Manufacturing Industry

High Level unveils floorplanner

Electronic News, Feb 19, 1996

Santa Clara, Calif.--High Level Design Systems (HLDS) announced Top-Down DP, a floorplanner combining production-proven floorplanning techniques with hardware description language (HDL) estimation and analysis technology to give IC designers accurate predictions of chip-level performance characteristics like size, timing and power consumption for deep-submicron designs.

Focused at the register transfer level (RTL), Top-Down DP reduces design cycle times by uncovering and fixing major design problems associated with the physical implementation of a design at the HDL entry phase, the most cost-effective fix time.

The product reads and analyzes HDL code to generate estimates for size, timing and power while automatically creating a chip-level floorplan allowing designers direct access to deep submicron physical implementation information like top-level interconnect parasitics crucial to accurate prediction of chip-level performance characteristics.

Introducing physical reality to the HDL design phase allows Top-Down DP to reduce the number of iterations between RTL design and the synthesis step to the place-and-route step, reducing design cycle time and time to market.

"Performance, power dissipation and chip size problems often must be fixed by making architecture, partitioning, or major design changes," said Bob Wiederhold, HLDS' executive VP and COO. "Since fixing the problems can require fundamental changes to the HDL description, a designer would ideally like to catch these problems before spending a lot of time synthesizing to the logic level and implementing the design physically."

Using only an RTL source-level design description in Verilog HDL, Top-Down DP allows quick gate number and area estimations for each RTL process and module, creates a floorplan for the design and analyzes the chip's size, performance and power dissipation. Since it operates at the HDL level, crucial architecture, partitioning and design decisions can be made before synthesizing and floorplanning at the logic level, allowing better design data and constraints to be passed to synthesis and physical implementation tools.

At the product's heart is the HDL estimator, which reads in pre-synthesized Verilog HDL and produces an HDL graph-based data model for use by other TDP analysis tools. Estimation is based on a high speed proprietary compiler technology and a HDL source code annotator tool in TDP allows a designer to see the source annotated with size information and numbers of latches, registers and multiplexers in the form of Verilog comments.

Chip-level timing is analyzed by processing the proprietary graph-based data model. "RTL size and timing estimation creates a unique set of issues," said George Janac, HLDS' VP of engineering. "If you estimate the size of circuit for functionality you have one set of results.
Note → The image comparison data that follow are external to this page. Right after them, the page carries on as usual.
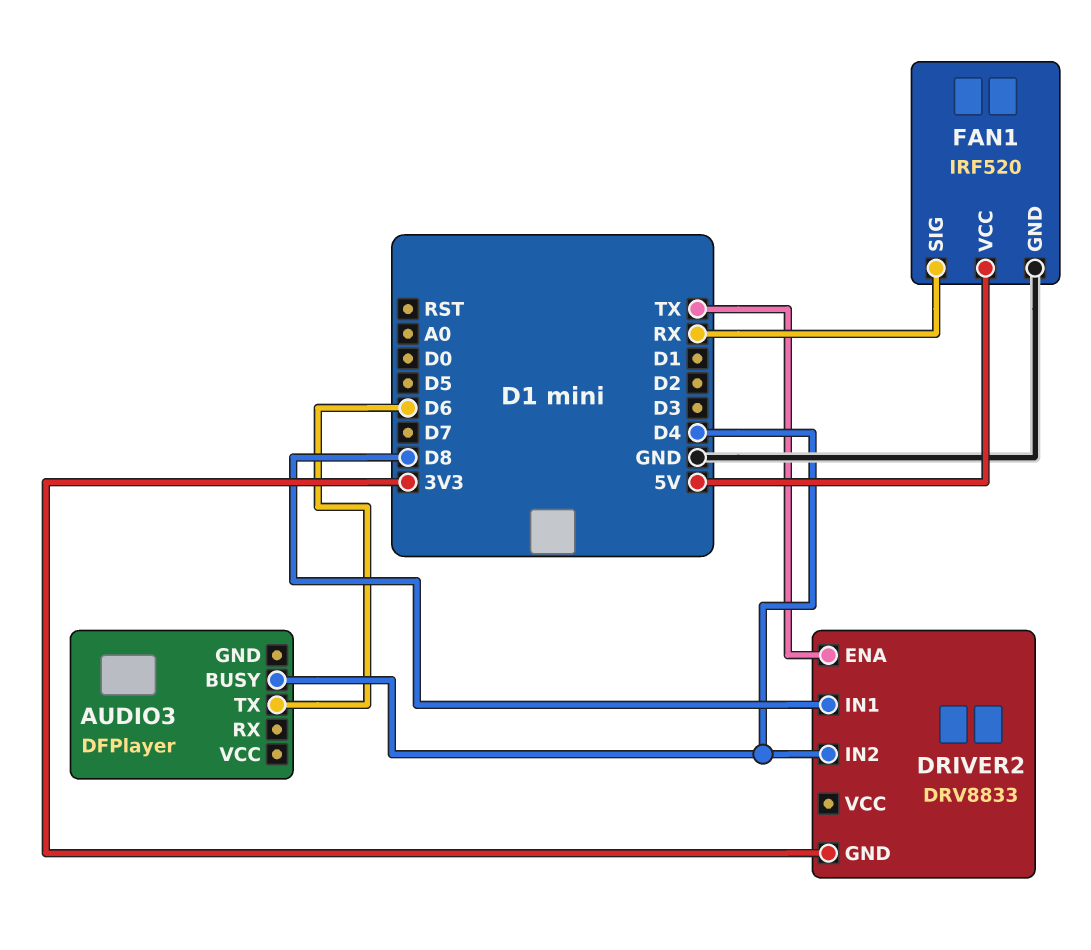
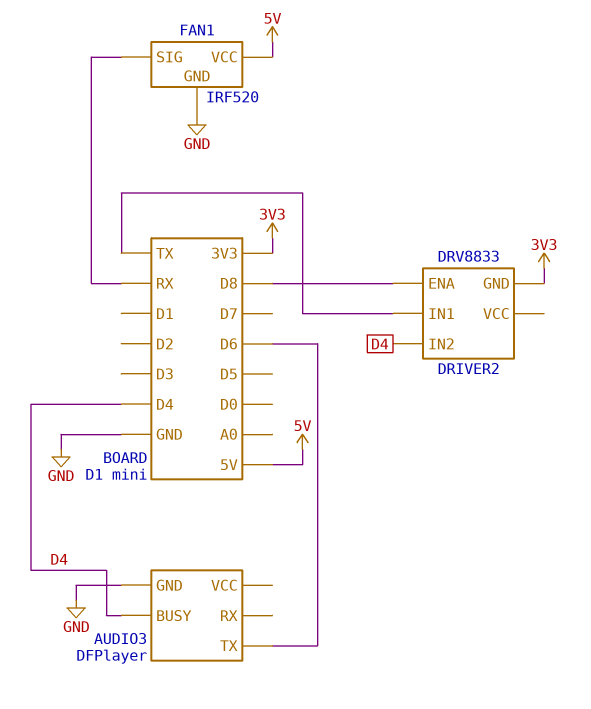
AUDIO3 pin GND: none -> GND
DRIVER2 pin ENA: TX -> D8
DRIVER2 pin IN1: D8 -> TX

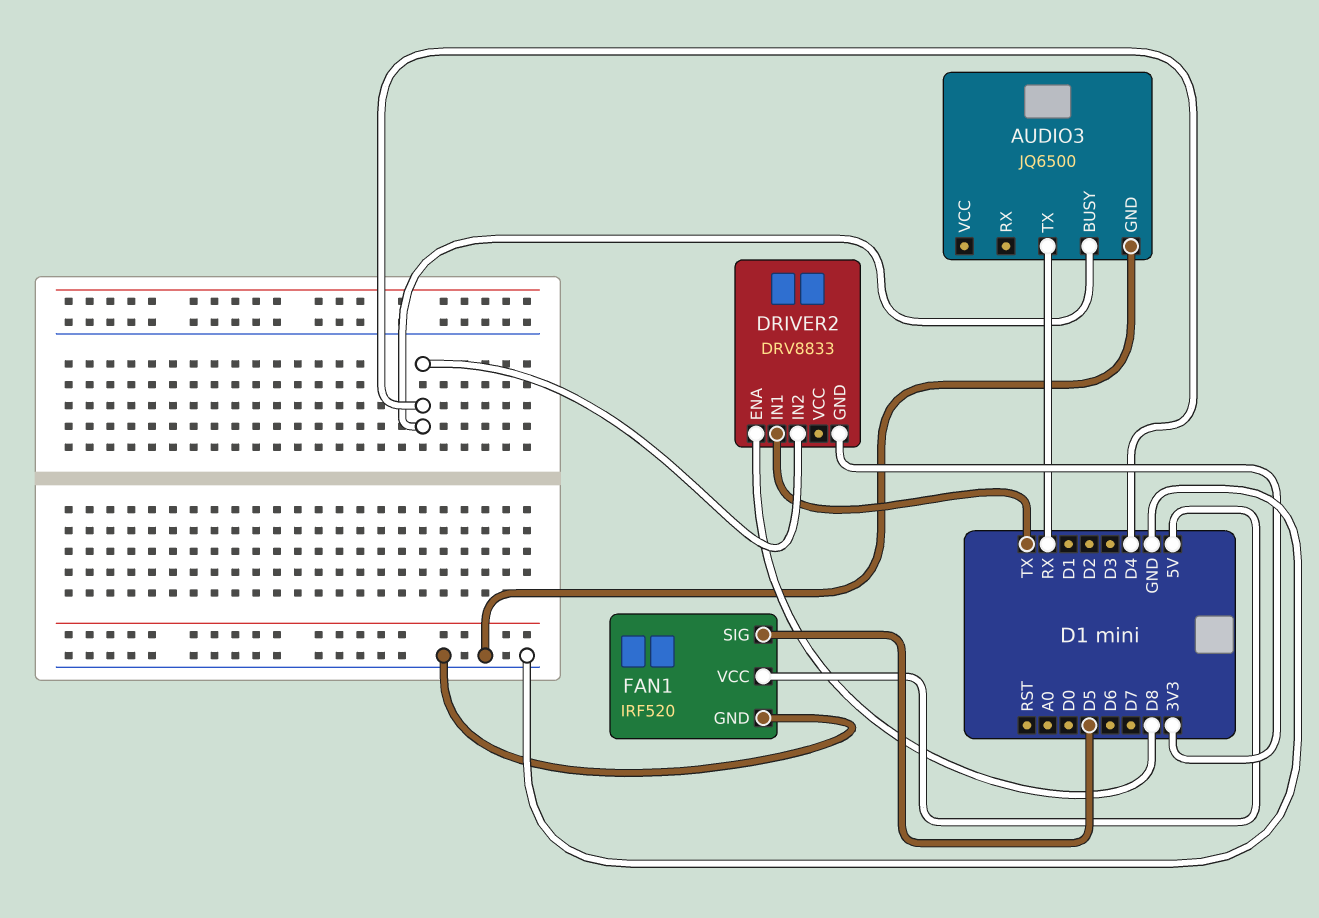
AUDIO3: DFPlayer -> JQ6500
AUDIO3 pin TX: D6 -> RX
FAN1 pin SIG: RX -> D5

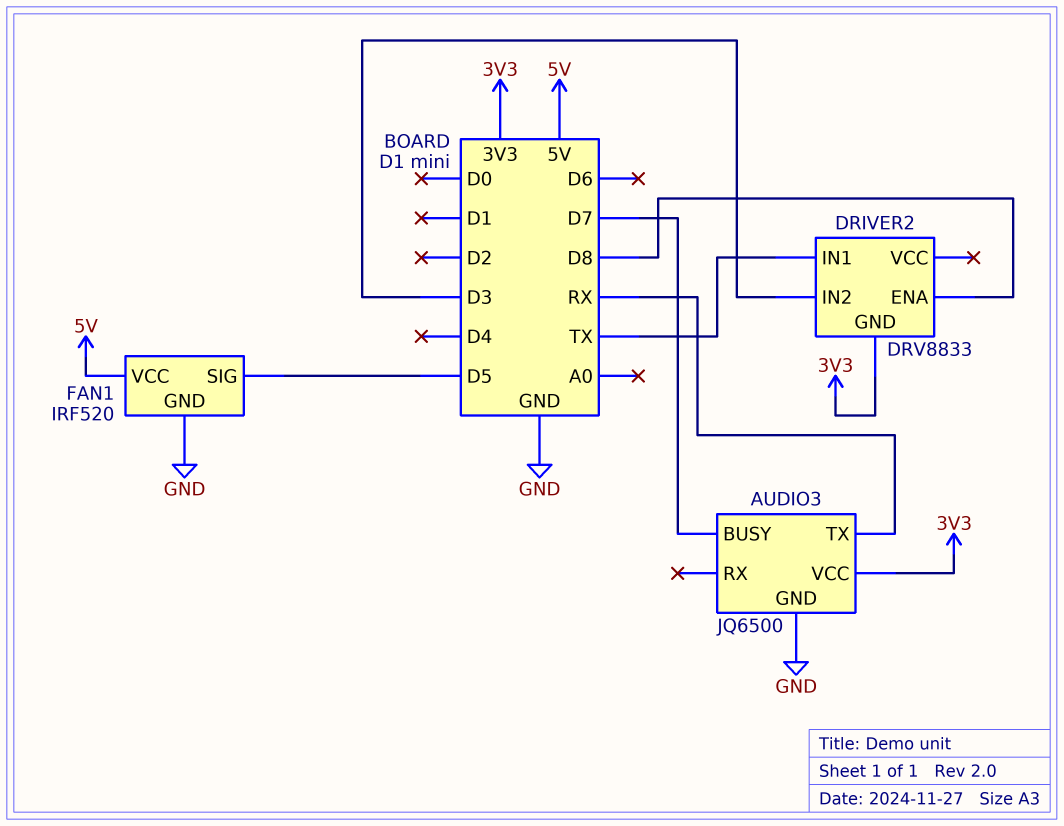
AUDIO3 pin BUSY: D4 -> D7
AUDIO3 pin VCC: none -> 3V3
DRIVER2 pin IN2: D4 -> D3

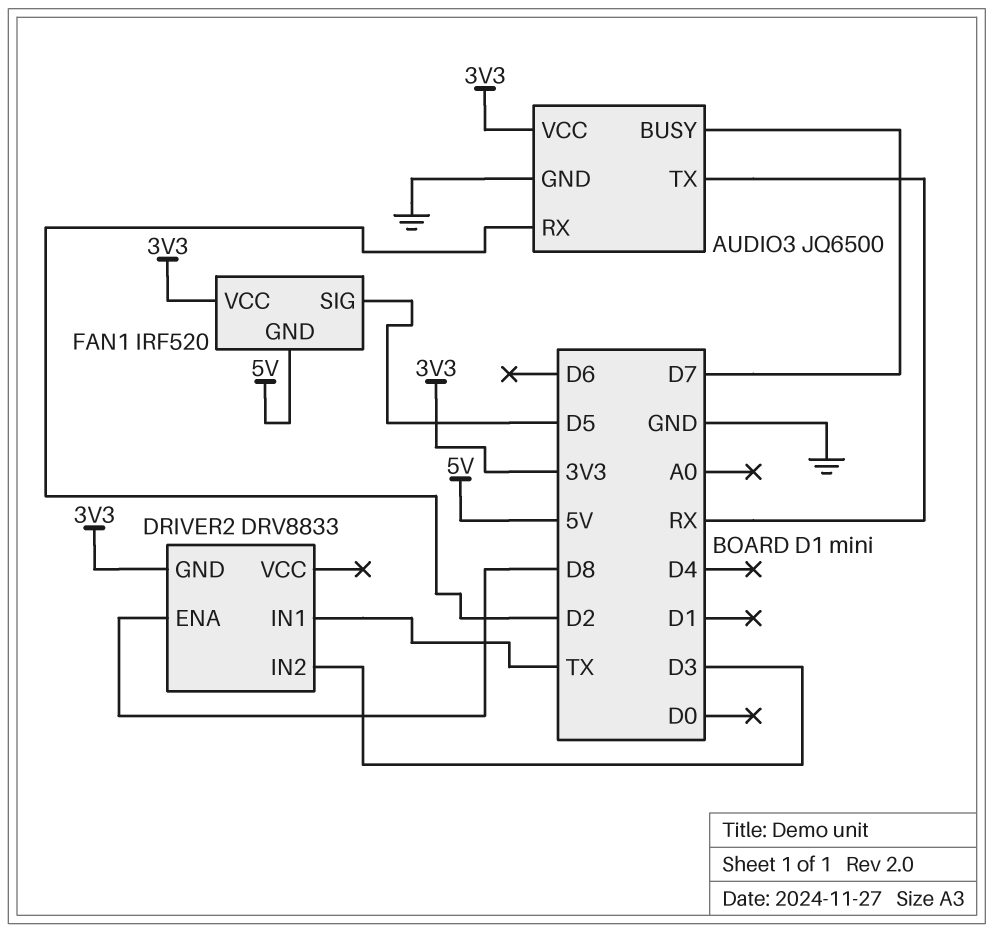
AUDIO3 pin RX: none -> D2
FAN1 pin GND: GND -> 5V
FAN1 pin VCC: 5V -> 3V3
When you specify timing goals, size of a circuit must be adjusted to meet those goals, making size and timing interdependent. The key to RTL analysis is to be able to quickly identify unfeasible timing paths and provide realistic feedbacks to the HLD designers."

Directly from the HDL source, Top-Down DP creates black-box timing models which can then be combined with wire and floorplan information to perform full chip timing simulation. It interfaces directly to Synopsys' Design Compiler and is listed at $65,000, with 2Q96 availability.